WHO Expert Says Chinese Officials Pushed Investigators to Reject Lab-Leak Theory

Peter Ben Embarek, the WHO food safety and animal diseases expert who led the organization’s investigation into the origins of the novel coronavirus, says in a new documentary that Chinese colleagues influenced the presentation of the team’s findings.

In The Virus Mystery, airing Thursday night on Danish television, Ben Embarek says Chinese researchers in the group fought against connecting the origins of the pandemic to the Wuhan Institute of Virology in a report detailing the investigation.

“In the beginning, they didn’t want anything about the lab [in the report], because it was impossible, so there was no need to waste time on that,” Ben Embarek said. “We insisted on including it, because it was part of the whole issue about where the virus originated.”

The team, which included experts from ten countries, released a report in March saying the virus was likely spread from an animal to humans, calling a theory that the virus was released in a lab accident “extremely unlikely.” The researchers said they would not recommend further investigation.
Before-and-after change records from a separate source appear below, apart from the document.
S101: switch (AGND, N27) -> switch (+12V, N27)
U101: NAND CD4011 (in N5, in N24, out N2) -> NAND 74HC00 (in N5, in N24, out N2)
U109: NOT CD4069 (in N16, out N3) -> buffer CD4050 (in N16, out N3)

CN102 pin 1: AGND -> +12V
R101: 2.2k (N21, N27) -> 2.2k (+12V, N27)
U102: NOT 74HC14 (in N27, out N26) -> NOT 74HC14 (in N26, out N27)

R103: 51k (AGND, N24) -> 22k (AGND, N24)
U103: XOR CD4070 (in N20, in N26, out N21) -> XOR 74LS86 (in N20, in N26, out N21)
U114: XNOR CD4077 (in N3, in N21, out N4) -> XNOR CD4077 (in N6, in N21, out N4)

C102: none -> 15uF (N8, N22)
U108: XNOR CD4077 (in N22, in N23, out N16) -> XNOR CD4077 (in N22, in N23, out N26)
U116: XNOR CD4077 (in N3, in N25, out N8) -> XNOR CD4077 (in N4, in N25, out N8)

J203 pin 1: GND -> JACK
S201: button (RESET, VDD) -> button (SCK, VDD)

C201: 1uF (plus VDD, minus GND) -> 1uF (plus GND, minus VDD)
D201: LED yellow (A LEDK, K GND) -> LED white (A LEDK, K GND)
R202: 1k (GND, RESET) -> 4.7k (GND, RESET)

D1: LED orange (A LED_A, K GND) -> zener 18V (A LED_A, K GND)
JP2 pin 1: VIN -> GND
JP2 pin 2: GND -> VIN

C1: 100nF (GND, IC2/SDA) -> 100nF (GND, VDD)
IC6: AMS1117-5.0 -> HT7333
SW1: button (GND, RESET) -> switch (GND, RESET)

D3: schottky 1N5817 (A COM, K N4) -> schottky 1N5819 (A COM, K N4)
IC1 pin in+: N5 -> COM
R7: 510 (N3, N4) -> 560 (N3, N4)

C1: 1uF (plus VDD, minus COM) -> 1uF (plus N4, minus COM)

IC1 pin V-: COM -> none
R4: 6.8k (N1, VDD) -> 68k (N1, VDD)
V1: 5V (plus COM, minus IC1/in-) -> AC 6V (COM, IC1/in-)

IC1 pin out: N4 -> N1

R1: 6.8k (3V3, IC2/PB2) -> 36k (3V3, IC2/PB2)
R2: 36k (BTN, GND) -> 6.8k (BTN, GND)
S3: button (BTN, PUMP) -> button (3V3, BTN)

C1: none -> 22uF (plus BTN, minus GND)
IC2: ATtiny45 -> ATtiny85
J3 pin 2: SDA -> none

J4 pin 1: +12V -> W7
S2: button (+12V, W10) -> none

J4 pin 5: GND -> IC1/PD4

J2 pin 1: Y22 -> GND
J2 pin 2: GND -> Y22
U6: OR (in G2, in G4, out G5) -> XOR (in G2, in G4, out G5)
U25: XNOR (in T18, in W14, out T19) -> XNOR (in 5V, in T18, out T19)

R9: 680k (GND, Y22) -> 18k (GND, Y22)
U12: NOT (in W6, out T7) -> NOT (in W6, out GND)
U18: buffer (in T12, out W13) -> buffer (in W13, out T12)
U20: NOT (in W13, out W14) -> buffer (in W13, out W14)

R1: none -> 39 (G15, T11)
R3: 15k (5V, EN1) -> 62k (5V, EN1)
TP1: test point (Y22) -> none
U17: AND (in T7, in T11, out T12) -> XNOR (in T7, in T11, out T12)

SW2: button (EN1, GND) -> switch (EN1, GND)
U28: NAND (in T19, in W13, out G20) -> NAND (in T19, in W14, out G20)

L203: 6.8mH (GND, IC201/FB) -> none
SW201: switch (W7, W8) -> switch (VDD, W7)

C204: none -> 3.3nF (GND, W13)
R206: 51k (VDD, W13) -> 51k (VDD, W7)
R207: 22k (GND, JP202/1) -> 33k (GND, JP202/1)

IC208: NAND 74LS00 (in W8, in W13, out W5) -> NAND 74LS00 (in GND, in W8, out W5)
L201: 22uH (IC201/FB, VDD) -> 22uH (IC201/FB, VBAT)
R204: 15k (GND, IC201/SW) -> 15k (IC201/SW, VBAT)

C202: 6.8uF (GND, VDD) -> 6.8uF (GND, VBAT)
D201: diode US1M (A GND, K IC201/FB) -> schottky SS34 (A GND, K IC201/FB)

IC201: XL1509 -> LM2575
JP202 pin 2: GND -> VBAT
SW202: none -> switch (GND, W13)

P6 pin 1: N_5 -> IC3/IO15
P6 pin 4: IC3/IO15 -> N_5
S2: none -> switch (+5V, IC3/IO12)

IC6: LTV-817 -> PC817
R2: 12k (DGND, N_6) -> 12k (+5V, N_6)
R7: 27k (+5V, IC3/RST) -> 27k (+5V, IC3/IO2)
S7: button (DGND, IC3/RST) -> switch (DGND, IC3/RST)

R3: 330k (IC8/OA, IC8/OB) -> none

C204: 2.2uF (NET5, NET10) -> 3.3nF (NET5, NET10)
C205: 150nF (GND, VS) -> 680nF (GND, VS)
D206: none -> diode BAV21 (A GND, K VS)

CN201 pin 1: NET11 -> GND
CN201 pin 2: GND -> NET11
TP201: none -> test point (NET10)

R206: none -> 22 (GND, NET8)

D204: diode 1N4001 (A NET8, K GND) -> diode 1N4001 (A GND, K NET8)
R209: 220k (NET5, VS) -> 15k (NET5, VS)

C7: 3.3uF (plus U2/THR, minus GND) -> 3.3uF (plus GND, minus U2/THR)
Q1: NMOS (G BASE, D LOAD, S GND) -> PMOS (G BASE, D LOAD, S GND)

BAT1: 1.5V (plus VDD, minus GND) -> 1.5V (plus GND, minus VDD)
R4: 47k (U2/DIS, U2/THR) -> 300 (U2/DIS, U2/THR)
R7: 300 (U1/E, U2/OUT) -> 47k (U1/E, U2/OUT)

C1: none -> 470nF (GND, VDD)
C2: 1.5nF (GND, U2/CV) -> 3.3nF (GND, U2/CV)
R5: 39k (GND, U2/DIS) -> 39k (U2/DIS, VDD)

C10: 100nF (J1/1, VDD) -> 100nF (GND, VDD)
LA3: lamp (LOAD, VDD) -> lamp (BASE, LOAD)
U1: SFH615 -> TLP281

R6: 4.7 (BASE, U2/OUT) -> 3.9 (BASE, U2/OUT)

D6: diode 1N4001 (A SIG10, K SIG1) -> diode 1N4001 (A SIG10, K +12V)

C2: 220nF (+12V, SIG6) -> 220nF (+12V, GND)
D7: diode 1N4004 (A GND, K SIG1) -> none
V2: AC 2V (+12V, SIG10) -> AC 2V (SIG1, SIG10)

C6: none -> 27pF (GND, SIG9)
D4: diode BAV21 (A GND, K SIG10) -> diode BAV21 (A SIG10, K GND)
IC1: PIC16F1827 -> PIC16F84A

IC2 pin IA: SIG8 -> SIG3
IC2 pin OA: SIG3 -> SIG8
In the new documentary, Ben Embarek says a discussion of whether to include the lab-leak theory in the report at all lasted until two days before the conclusion of the mission.

He said ultimately his Chinese counterpart agreed to discuss the lab-leak theory in the report “on the condition we didn’t recommend any specific studies to further that hypothesis.”

The documentarians asked Ben Embarek whether the report’s use of the phrase “extremely unlikely” was required by the Chinese researchers.

Ben Embarek said “it was the category we chose to put it in at the end, yes.”

However, he noted that was meant to say that the theory was not likely, but not impossible.

He added that one possibility was that a lab employee could have accidentally brought the virus to Wuhan after collecting samples in the field, which would be both a lab-leak theory and a hypothesis of direct infection from a bat, which was described as “likely” in the report.

“A lab employee infected in the field while collecting samples in a bat cave — such a scenario belongs both as a lab-leak hypothesis and as our first hypothesis of direct infection from bat to human. We’ve seen that hypothesis as a likely hypothesis,” Ben Embarek said.

He also suggested in comments during the interview that were not included in the documentary that there could have been “human error,” though the Chinese political system does not allow authorities to admit that.

“It probably means there’s a human error behind such an event, and they’re not very happy to admit that,” Ben Embarek said, the Danish channel TV2 reported on its website.“The whole system focuses a lot on being infallible, and everything must be perfect,” he added. “Somebody could also wish to hide something. Who knows?”

Ben Embarek walked back his comments in a statement to the Washington Post, saying the interview had been mistranslated in English-language media coverage.

A WHO spokesperson similarly said the comment was mistranslated and noted that the interview happened “months ago.”

“There are no new elements nor [a] change of the position [that] all hypothesis are on the table and WHO works with member states on the next step,” the spokesperson said.

Health experts the world over have said that the novel coronavirus likely originated in Wuhan, China in November 2019. Scientists in recent months have questioned whether the virus originated at a live animal market in Wuhan or was the result of a lab accident at one of the city’s two laboratories — the Wuhan Institute of Virology and the Wuhan Centers for Disease Control — that had been studying coronaviruses that originated in bats.

China has argued that the virus did not start within its borders and instead has peddled other theories that the virus may have originated elsewhere.

Beijing has worked hard to control the narrative surrounding the virus, punishing citizen journalists who spoke out against the government’s explanation of events. The government has also controlled all research in the country into the origins of the virus, according to the Associated Press.

Last month, the head of the WHO said it was “premature” to rule out the possibility that the novel coronavirus leaked from a laboratory.

The WHO is “asking actually China to be transparent, open and cooperate, especially on the information, raw data that we asked for at the early days of the pandemic,” director-general Tedros Adhanom Ghebreyesus said at a press conference on July 15.

He said there had been a “premature push” to rule out a lab-leak as the origin of the coronavirus pandemic.

The lab-leak hypothesis has received renewed attention in recent months after President Biden ordered the U.S. intelligence community to assess the likelihood of a leak in May.